Sql-server – Datawarehouse Design: Combined Date Time dimension vs. Separate Day and Time dimensions and timezones

data-warehousedimensional-modelingsql serverssasssis

We are just starting design for a new data warehouse and we're trying to design how our date and time dimensions will work. We need to be able to support multiple timezones (probably at least GMT, IST, PST and EST). We were initially thinking that we would have one wide combined date time dimension down to maybe 15 minute granularity, that way we have one key in our fact tables and all the different date time data for all supported timezones are in one dimension table.
(i.e. Date Key, GMT Date, GMT Time, IST Date, IST Time, etc…)

Kimball suggests to have a separate day dimension from the time of day dimension to prevent the table from growing too large (The data warehouse toolkit p. 240) which sounds fine however that would mean we have two keys in our fact tables for each time zone we need to support (one for the date and one for the time of day).

As I'm very inexperienced in this area I'm hoping someone out there knows the tradeoffs between the two approaches, i.e. performance vs. the management of all the different time zone keys. Maybe there are other approaches too, I've seen some people talking about having a separate row in the fact table per timezone, but that seems like a problem if you fact tables are millions of rows then you need to quadruple it to add time zones.

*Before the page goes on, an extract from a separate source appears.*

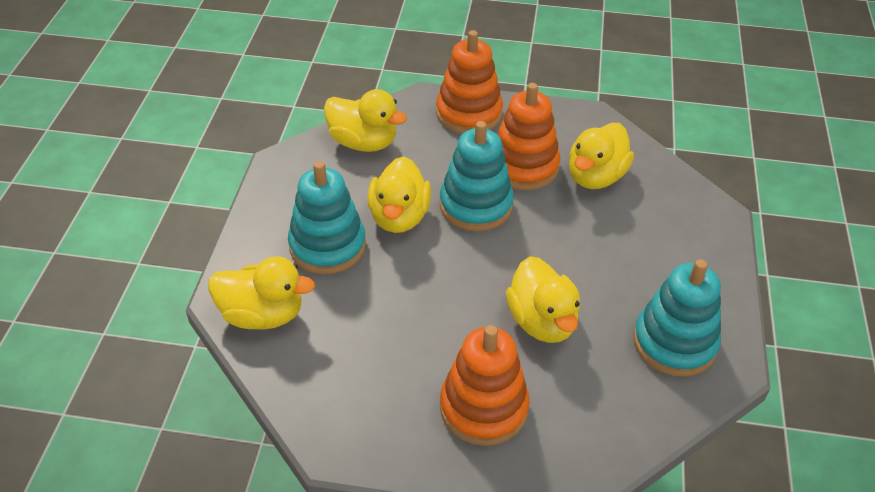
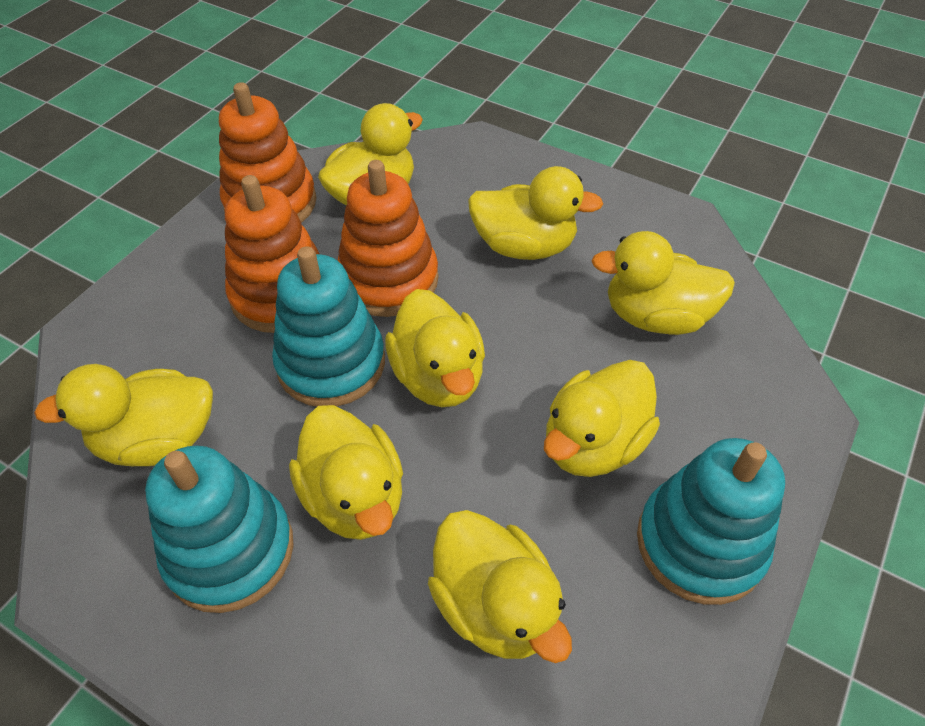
yellow duck: 5 -> 8

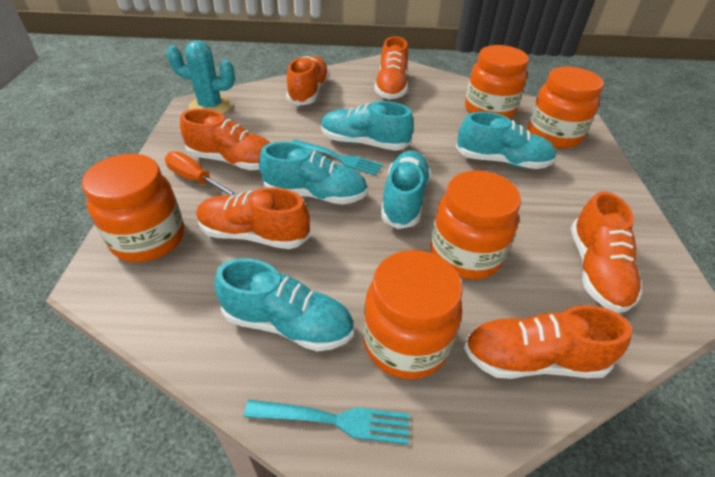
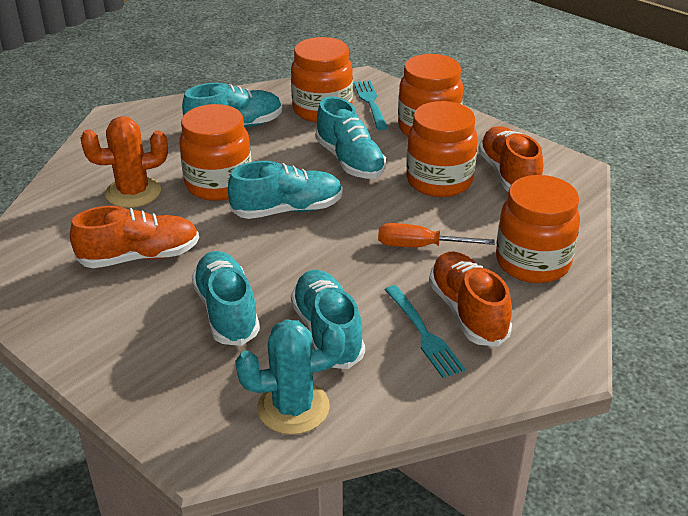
orange cactus: 0 -> 1
orange shoe: 6 -> 3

If we do the 15 minute grain, we'll have 131,400 (24 * 15 * 365) rows per year in our date time dimension table which doesn't sound too horrid for performance but we won't know for sure till we test some prototype queries. The other concern with having separate time zone keys in the fact table is that the query has to join the dimension table to a different column based on the desired timezone, perhaps this is something that SSAS takes care of for you, I'm not sure.

thanks for any thoughts,
-Matt

Best Answer

Having the date and time separate will allow you to do aggregates by time much easily. for eg: if you want to run a query to find what time period of the day is most busy. This is much easily performed using a separate time dimension.

Also, you should just have one timekey. Decide on either GMT/ EST time - then use this in the fact table. If you need to run reports based off the other timezone, just convert it in your application or query.